C’est donc en vain que les époux [A]-[BO] entendent critiquer dans leurs conclusions ce chef de jugement qui n’a pas été déféré à la connaissance de la cour dans l’acte d’appel, étant rappelé que la cour, qui constate de quels éléments du litige elle est saisie, ne soulève pas d’office et n’a donc pas à inviter les parties à présenter leurs observations (cass civ 2ème 4 février 1976 n°74-13 949).
Sur les frais et dépens à hauteur d’appel
S’agissant des dépens d’appel, ils seront mis à la charge des époux [A]-[BO] qui succombent dans l’intégralité de leurs demandes.

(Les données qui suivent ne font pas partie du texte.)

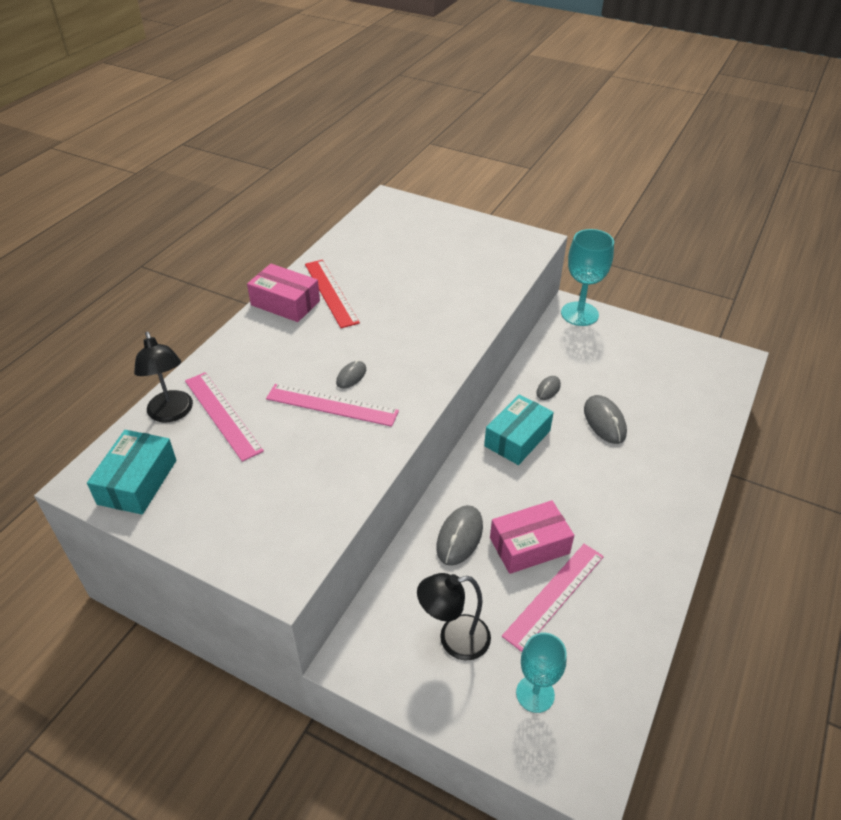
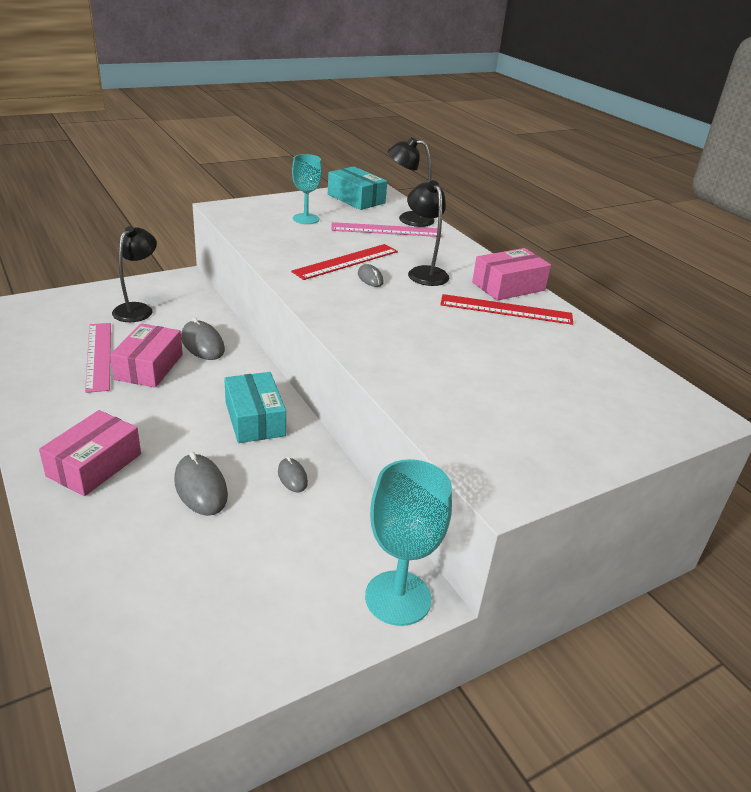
camera: 120 degrees right, 10 degrees down
(305, 352) = (424, 272): none -> black lamp
(332, 405) = (346, 261): pink ruler -> red ruler
(535, 694) = (61, 317): turquoise goblet -> turquoise goblet (306, 219)
(604, 421) = (201, 487): grey mouse -> grey mouse turned 45 degrees clockwise
(651, 484) = (94, 465): none -> pink box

L’équité et l’issue du litige justifient d’allouer aux intimés la somme de 3 000 euros au titre de l’article 700 du code de procédure civile et de débouter les appelants de leur demande de ce chef.
PAR CES MOTIFS
La cour
DECLARE recevable l’intervention volontaire de M. [FZ] [N] et de M.'[I] [N] en qualité d’ayants droit de M. [E] [N], décédé le [Date décès 8] 2020 ;
CONFIRME le jugement du 21 septembre 2021 rendu par le tribunal judiciaire d’Angers en toutes ses dispositions critiquées ;
CONDAMNE M. [IB] [A] et Mme [YC] [BO] épouse [A] à payer à Mme [D] [A] épouse [Y], M. [I] [N] et M. [FZ] [N], ès qualité d’héritiers de [M] [N] née [A] et de [E] [N] décédés, MM [S] [AI] et [NP] [AI] et Mmes [WA] [AI] épouse [G], [B] [AI] épouse [UW] et [P] [AI] épouse [SU], ès qualité d’héritiers de [F] [AI] née [A] et de [ZG] [AI] décédés, la somme globale de 3'000'euros au titre de l’article 700 du code de procédure civile ;
CONDAMNE M. [IB] [A] et Mme [YC] [BO] épouse [A] aux dépens d’appel.